First and foremost, it’s important to bear in mind the core objectives that led Iran to get involved in the Syrian crisis in the first place. As a longtime ally of the Syrian government, Iran’s primary goal since day one has been to preserve the rule of Assad and to help him regain full control over all of Syria. Against this backdrop, Tehran has long seen the strong foreign — and especially American — support for the armed rebel groups as a serious obstacle to the realization of this critical aim. Therefore, if any possible deal between Trump and Putin entails a US agreement to withdraw from Syria and accept Assad staying in power, the Islamic Republic would definitely consider it a gift.

Iran has already proven that it pursues a wholly pragmatic logic when it comes to the primary goal of keeping the Syrian government in power. For instance, during the joint Russian-Syrian operation in eastern Ghouta earlier this year, Iran kept a low profile, refraining from playing a direct military role so as not to provoke the sensitivities of the United States and its European allies, which could have increased the external pressures on Damascus. Iran’s absence from the ongoing military campaign in southern Syria is an example of a similar dynamic. Considering that its direct involvement would provide Israel with an excuse to target Syrian positions, Iran appears to have complied with Russian demands that it not be present in the area.

Aware of Iran’s pragmatist approach, Russia appears to be emphasizing the legitimacy of the Iranian presence in Syria in order to present a fait accompli to the United States at a high price. In other words, the most probable outcome of the upcoming Putin-Trump meeting will be a Russian promise to “limit” the level of Iranian activities in Syria — something that has been already achieved — and to condition Iran’s complete withdrawal on the finding of a real political solution to end the Syrian conflict. In the eyes of Moscow, such a solution is heavily dependent on Washington’s agreement to withdraw its forces from Syria and to help Moscow act as a connecting link between the parallel peace processes in Geneva, Astana and, of course, Sochi. As Iran has previously declared that it’s ready to leave Syria as soon as all “terrorists” are defeated, Tehran would doubtless feel comfortable with the realization of this Russian “promise.”

On the other hand, some reports have recently claimed that pro-Iran forces are in fact present in the ongoing military operation in southern Syria, donning Syrian military uniforms to avoid detection. If one places these reports beside the remarks of Iran’s former ambassador to Lebanon, it could be said that Tehran and Moscow have in effect found a way to manage Iran’s presence in Syria. Based on this format, Iran’s official presence there could potentially be restricted to what has been agreed in the Astana process, namely as part of the “de-escalation agreement.” Under such conditions, Iranian influence on the ground would continue through pro-Iran groups.

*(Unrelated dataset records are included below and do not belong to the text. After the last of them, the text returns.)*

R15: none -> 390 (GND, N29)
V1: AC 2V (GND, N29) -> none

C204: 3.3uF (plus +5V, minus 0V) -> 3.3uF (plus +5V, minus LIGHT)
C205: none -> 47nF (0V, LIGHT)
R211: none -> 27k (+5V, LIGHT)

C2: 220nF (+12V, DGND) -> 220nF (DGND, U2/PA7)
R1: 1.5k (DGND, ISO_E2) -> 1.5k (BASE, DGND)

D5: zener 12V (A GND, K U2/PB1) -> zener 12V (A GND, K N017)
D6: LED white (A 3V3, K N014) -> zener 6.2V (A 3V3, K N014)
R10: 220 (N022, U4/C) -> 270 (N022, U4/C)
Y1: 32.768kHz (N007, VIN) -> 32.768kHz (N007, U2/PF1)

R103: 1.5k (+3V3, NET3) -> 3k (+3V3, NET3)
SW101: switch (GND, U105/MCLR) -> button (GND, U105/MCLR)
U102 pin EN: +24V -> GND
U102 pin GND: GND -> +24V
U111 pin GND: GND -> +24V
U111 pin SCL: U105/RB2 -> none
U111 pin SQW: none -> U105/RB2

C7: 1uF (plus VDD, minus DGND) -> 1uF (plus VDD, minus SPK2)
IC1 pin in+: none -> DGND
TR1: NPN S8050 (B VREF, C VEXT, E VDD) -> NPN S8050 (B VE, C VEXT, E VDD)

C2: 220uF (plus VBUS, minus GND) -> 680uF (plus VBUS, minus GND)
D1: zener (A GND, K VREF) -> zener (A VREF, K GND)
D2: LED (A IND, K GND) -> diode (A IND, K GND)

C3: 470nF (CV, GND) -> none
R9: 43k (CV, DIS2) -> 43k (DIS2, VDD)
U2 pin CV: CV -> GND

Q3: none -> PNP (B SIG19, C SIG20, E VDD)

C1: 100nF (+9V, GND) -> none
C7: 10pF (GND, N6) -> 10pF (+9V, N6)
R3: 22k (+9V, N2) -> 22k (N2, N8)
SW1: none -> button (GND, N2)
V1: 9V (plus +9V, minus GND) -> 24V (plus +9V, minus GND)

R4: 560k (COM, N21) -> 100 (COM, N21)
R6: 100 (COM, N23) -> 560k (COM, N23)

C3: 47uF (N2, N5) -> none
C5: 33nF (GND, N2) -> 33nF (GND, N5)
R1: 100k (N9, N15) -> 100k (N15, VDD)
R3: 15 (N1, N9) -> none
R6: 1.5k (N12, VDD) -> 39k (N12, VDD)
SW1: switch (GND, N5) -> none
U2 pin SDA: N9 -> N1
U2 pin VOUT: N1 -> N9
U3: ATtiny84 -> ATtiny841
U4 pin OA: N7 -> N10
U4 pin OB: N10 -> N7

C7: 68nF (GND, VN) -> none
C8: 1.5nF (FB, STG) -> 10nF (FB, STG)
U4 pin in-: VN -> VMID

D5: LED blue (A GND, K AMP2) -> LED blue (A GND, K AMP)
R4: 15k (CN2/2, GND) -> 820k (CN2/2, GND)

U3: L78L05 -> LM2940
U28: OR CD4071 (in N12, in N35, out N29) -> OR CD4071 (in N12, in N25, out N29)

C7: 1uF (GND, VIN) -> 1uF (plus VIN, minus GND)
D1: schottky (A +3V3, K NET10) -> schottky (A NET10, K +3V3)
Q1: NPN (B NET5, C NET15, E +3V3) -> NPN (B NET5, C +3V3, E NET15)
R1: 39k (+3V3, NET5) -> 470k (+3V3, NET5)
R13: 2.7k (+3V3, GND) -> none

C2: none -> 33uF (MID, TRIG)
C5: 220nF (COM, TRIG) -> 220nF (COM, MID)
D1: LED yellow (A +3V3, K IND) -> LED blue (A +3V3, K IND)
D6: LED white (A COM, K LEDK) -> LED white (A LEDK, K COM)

Finally, the Russians appear well aware that at a time when Turkey — as another pillar of the Astana process — has entered a new rapprochement with the United States on Syria, specifically on the situation in northern Syria, Iran’s full withdrawal would change the balance of power to Moscow’s detriment.

As such, it’s rather unrealistic to assume that Putin will provide Trump with anything beyond general promises on the role of Iran in Syria and that Iran’s interests will be sacrificed in Helsinki.